# Prompt
The records follow. Count the lines holding "solid" and give only the number.
-------- Input
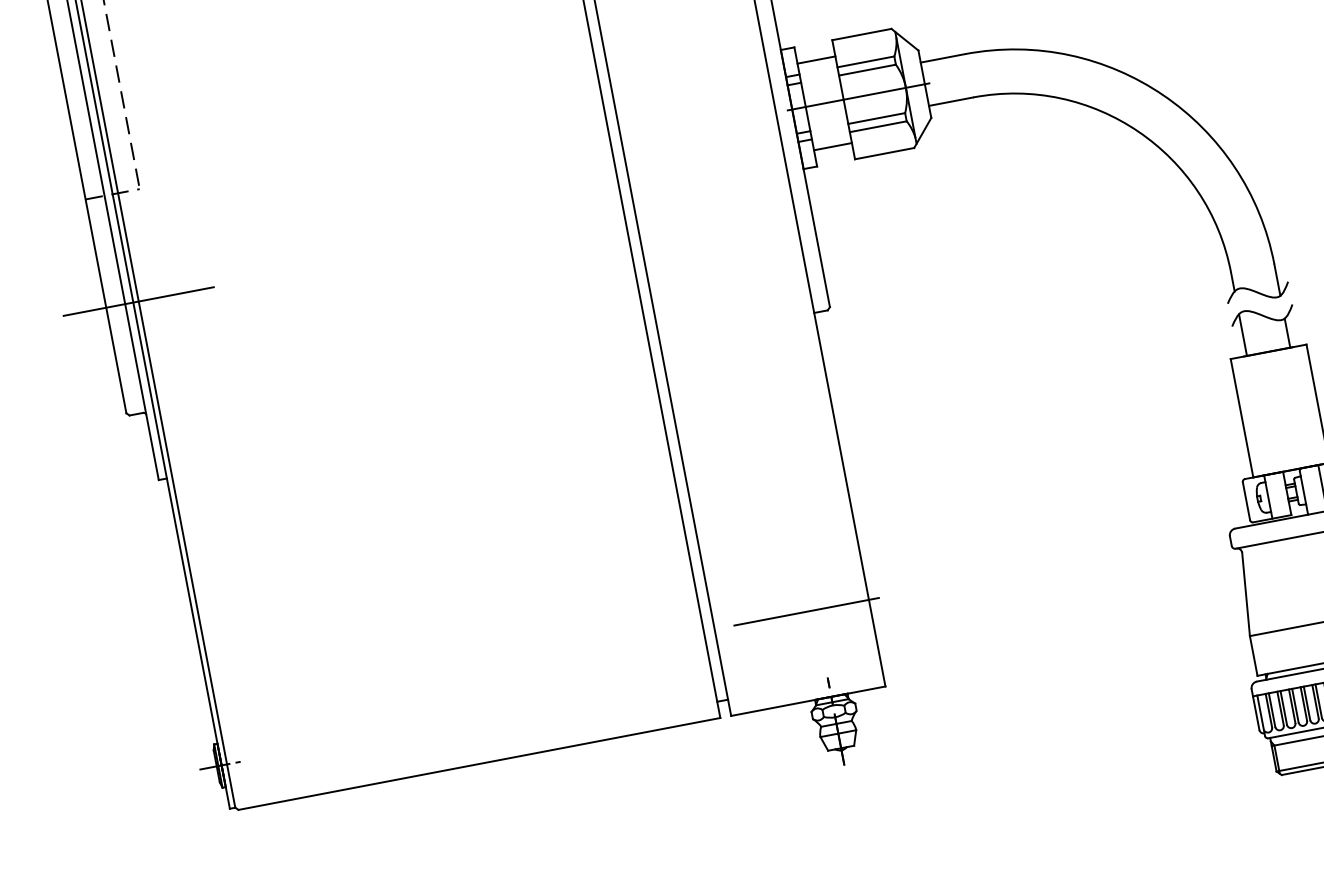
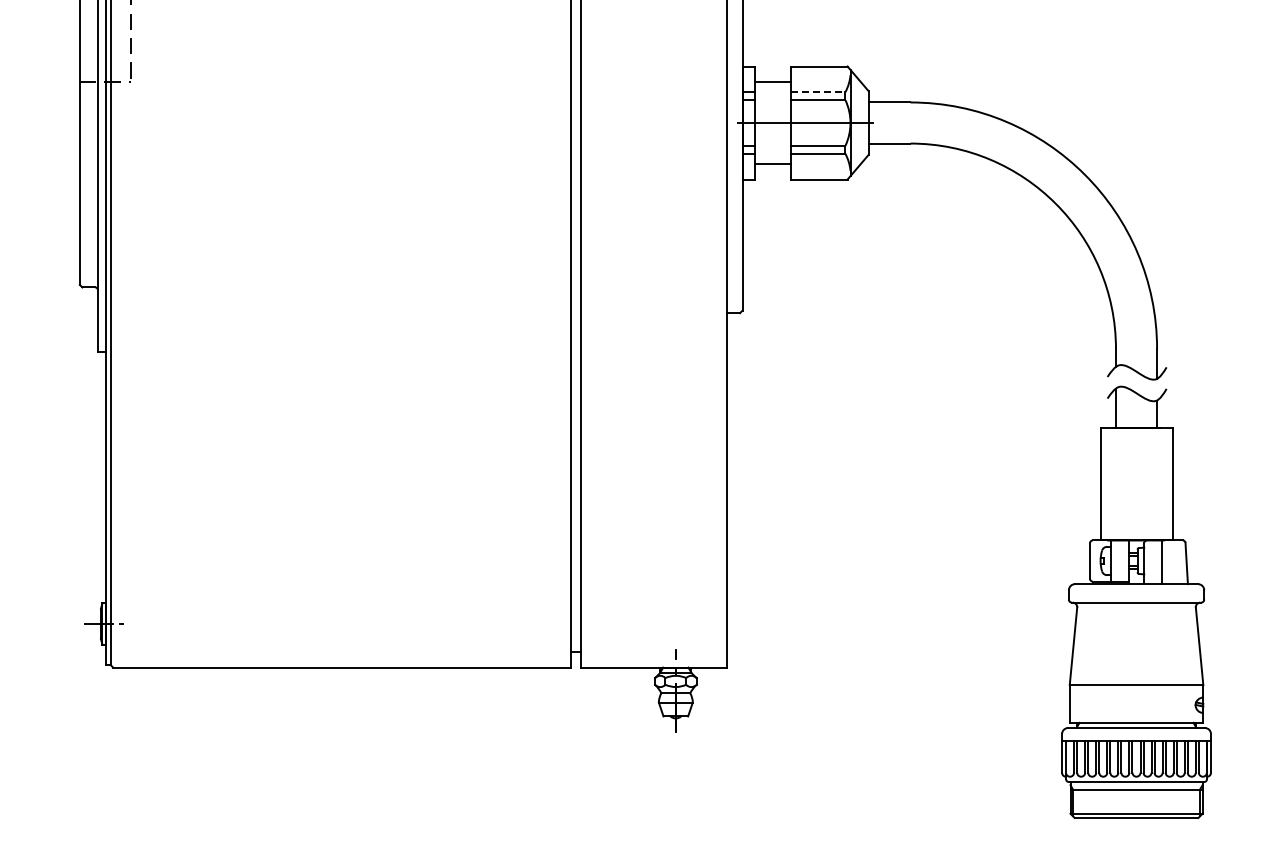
line: (866, 62) -> (818, 92), solid -> dashed
line: (138, 301) -> (110, 184), removed
line: (806, 611) -> (667, 585), removed

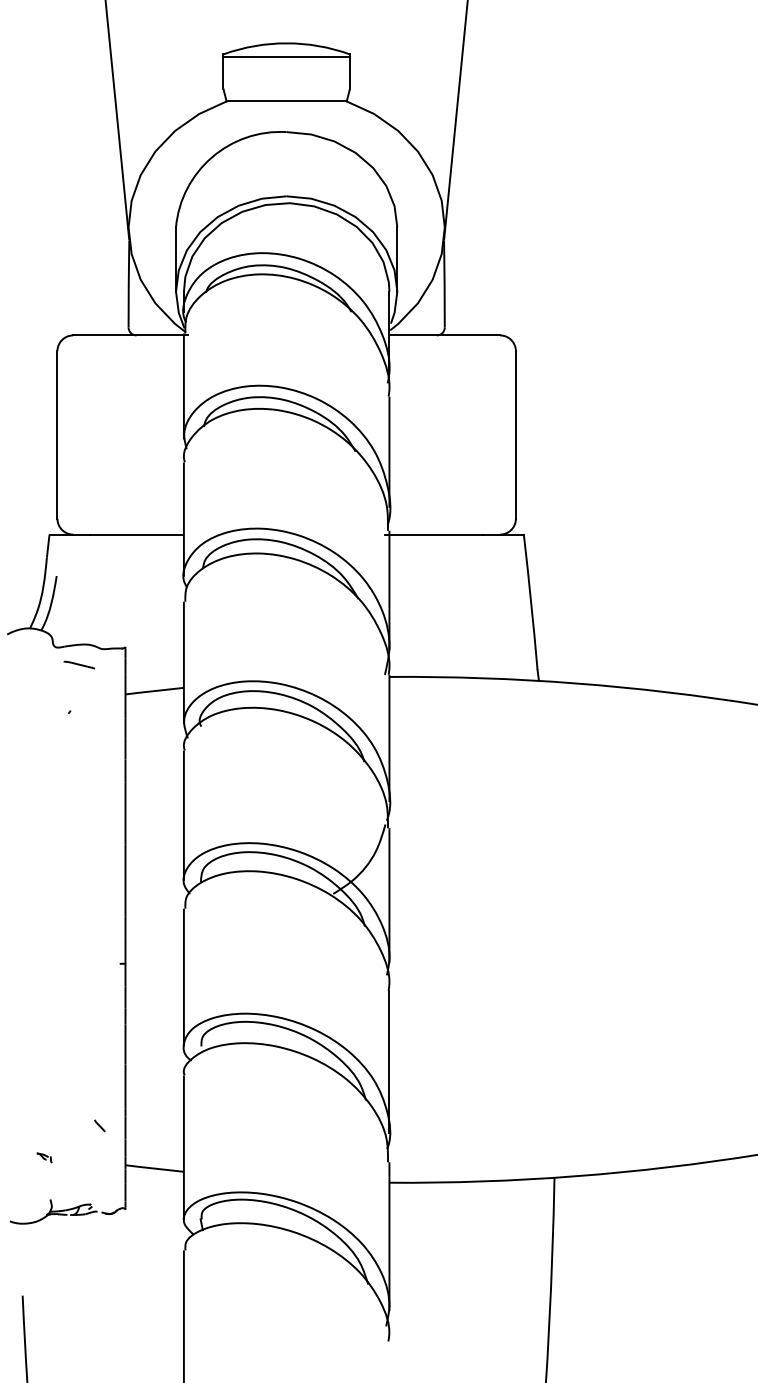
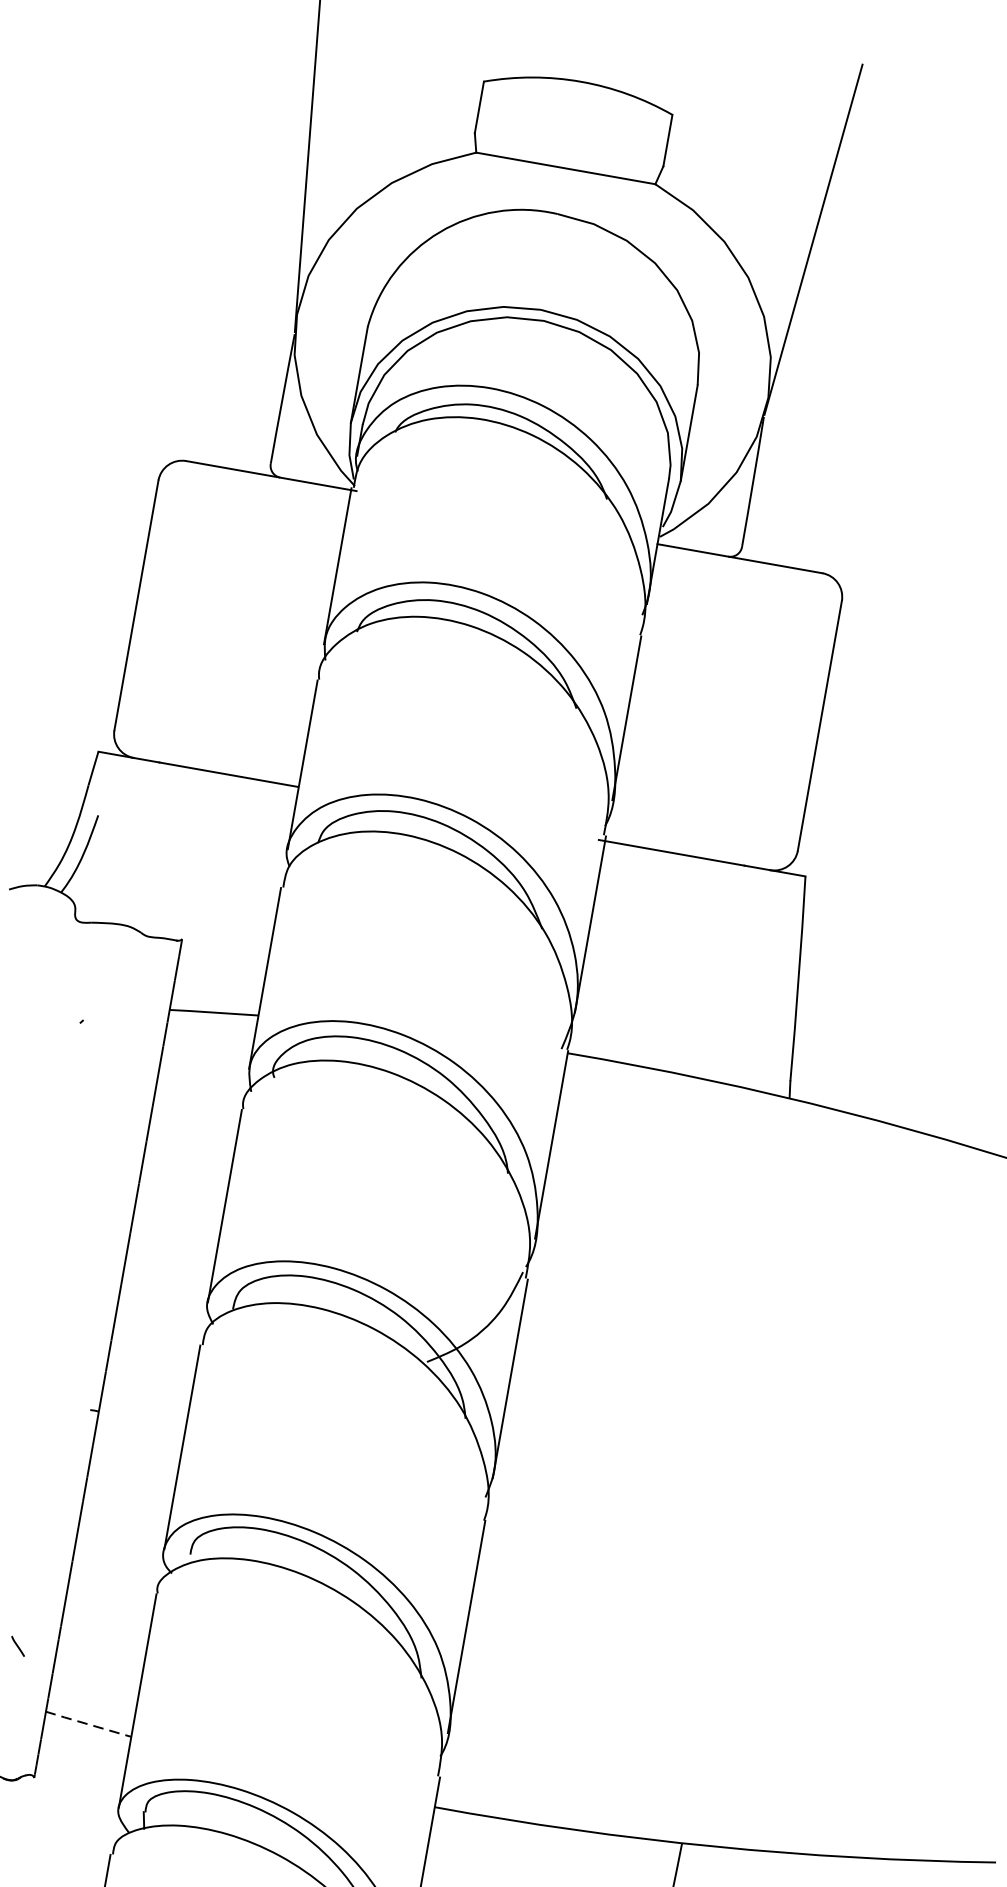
line: (286, 57) -> (577, 102), removed
line: (78, 664) -> (107, 952), removed
line: (154, 1168) -> (88, 1724), solid -> dashed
----------------
# Exercise answer
2